Learning to Stabilize Unknown LTI Systems on a Single Trajectory under Stochastic Noise
Ziyi Zhang, Yorie Nakahira, Guannan Qu
TL;DR
This work tackles stabilizing an unknown noisy LTI system from a single trajectory, where instability concentrates in a low-dimensional subspace. It introduces LTS0-N, a model-based method that first identifies the unstable subspace via SVD, then estimates the unstable dynamics and the effect of control on that subspace, and finally designs a τ-hop stabilizing controller.
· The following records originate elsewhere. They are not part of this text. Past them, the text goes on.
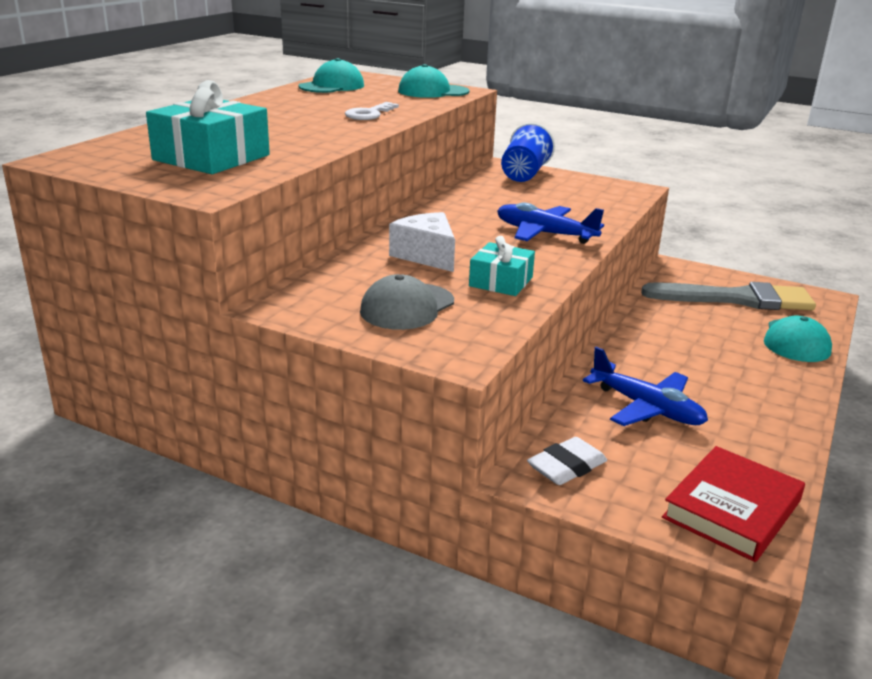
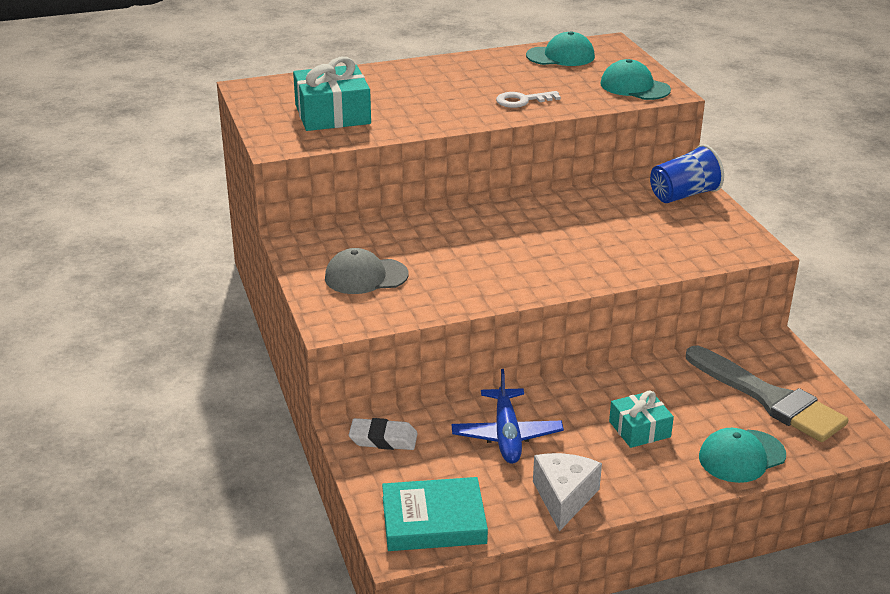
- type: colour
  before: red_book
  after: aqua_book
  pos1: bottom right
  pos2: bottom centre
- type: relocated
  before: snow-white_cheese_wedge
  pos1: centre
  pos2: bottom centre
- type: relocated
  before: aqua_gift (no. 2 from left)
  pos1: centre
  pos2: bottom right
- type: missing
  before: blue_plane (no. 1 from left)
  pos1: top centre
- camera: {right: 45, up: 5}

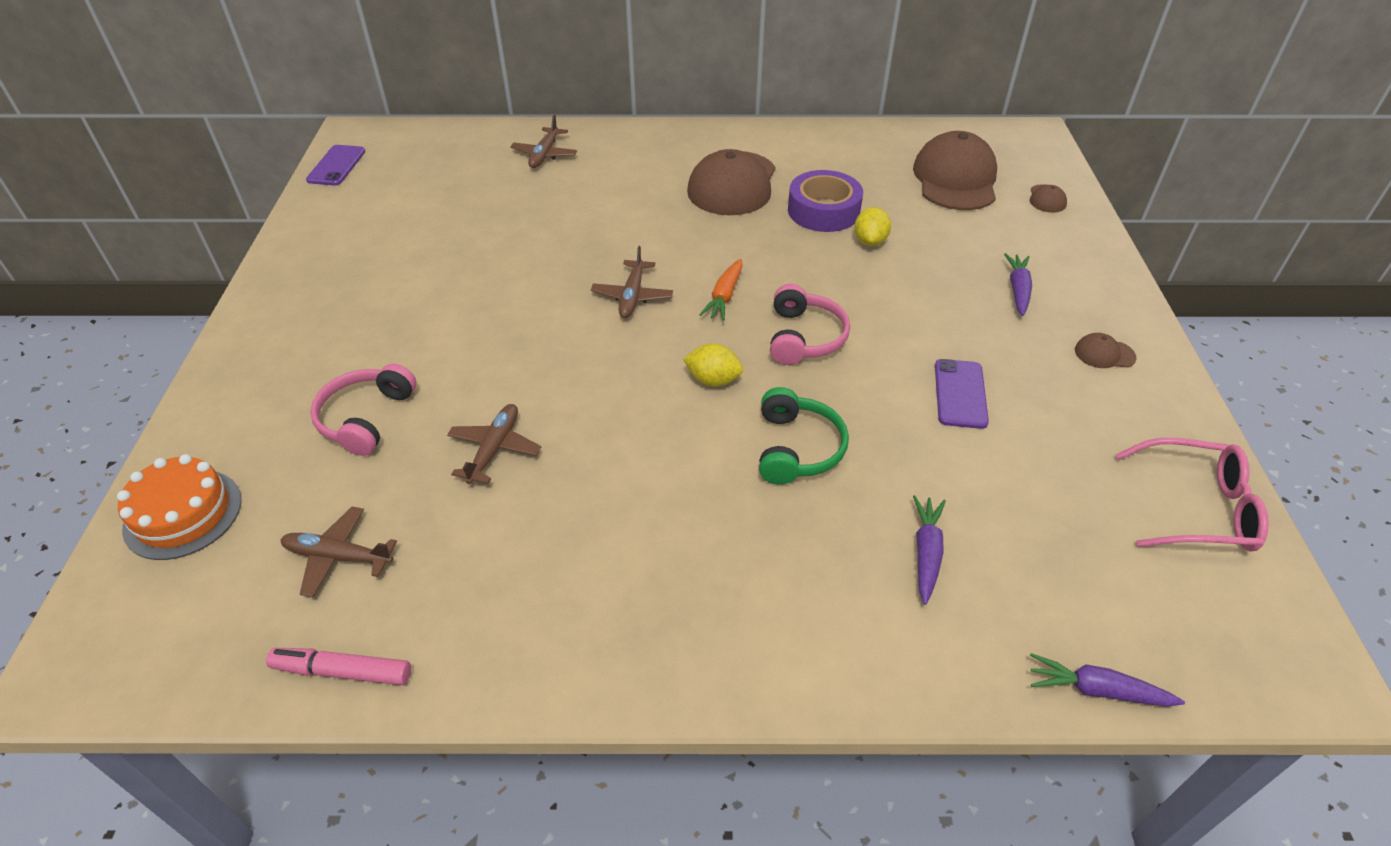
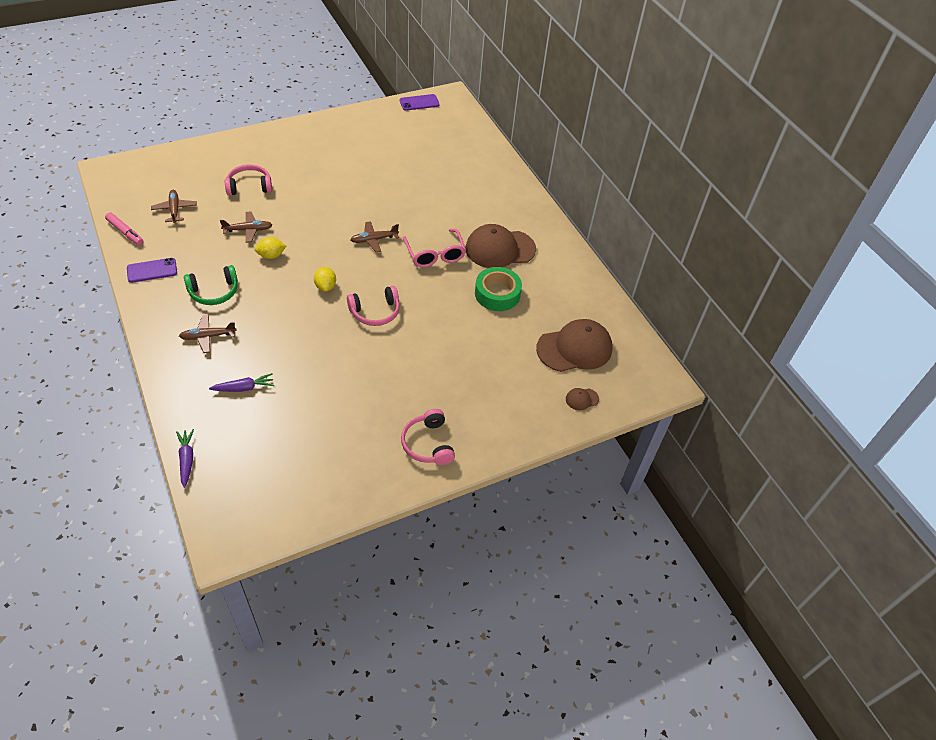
- type: spun
  before: rosy_marker_pen
  pos1: bottom left
  pos2: top left
  turn: 150
- type: relocated
  before: royal_purple_mobile_phone (no. 2 from left in the first image)
  after: royal_purple_mobile_phone (no. 1 from left)
  pos1: middle right
  pos2: middle left
- type: relocated
  before: russet_plane (no. 3 from left in the first image)
  after: russet_plane (no. 2 from left)
  pos1: top centre
  pos2: middle left
- type: relocated
  before: green_headphones
  pos1: centre
  pos2: middle left
- type: relocated
  before: yellow_lemon (no. 2 from left in the first image)
  after: yellow_lemon (no. 1 from left)
  pos1: top centre
  pos2: middle left
- type: exchanged
  before: russet_cap (no. 4 from left)
  after: rosy_headphones (no. 3 from left)
  pos1: middle right
  pos2: centre
- type: relocated
  before: rosy_glasses
  pos1: middle right
  pos2: centre
- type: colour
  before: royal_purple_roll_of_tape
  after: green_roll_of_tape
  pos1: top centre
  pos2: centre
- type: missing
  before: bright_orange_layer_cake
  pos1: middle left
- type: missing
  before: bright_orange_carrot
  pos1: centre
- type: missing
  before: royal_purple_carrot (no. 2 from left)
  pos1: middle right
- camera: {right: 60, up: 5}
Theoretical results show stabilization with a state-norm upper bound of $2^{O(k \log k + \log(n-k) + m - \log\text{gap})}$, avoiding the traditional exponential blow-up in the full state dimension $n$, especially when $m=O(k)$. The approach is robust to stochastic noise and under-actuated settings, and simulations demonstrate faster stabilization than existing benchmarks on a single trajectory, highlighting practical relevance for high-dimensional, uncertain systems.
Abstract
We study the problem of learning to stabilize unknown noisy Linear Time-Invariant (LTI) systems on a single trajectory. It is well known in the literature that the learn-to-stabilize problem suffers from exponential blow-up in which the state norm blows up in the order of $Θ(2^n)$ where $n$ is the state space dimension. This blow-up is due to the open-loop instability when exploring the $n$-dimensional state space. To address this issue, we develop a novel algorithm that decouples the unstable subspace of the LTI system from the stable subspace, based on which the algorithm only explores and stabilizes the unstable subspace, the dimension of which can be much smaller than $n$. With a new singular-value-decomposition(SVD)-based analytical framework, we prove that the system is stabilized before the state norm reaches $2^{O(k \log n)}$, where $k$ is the dimension of the unstable subspace. Critically, this bound avoids exponential blow-up in state dimension in the order of $Θ(2^n)$ as in the previous works, and to the best of our knowledge, this is the first paper to avoid exponential blow-up in dimension for stabilizing LTI systems with noise.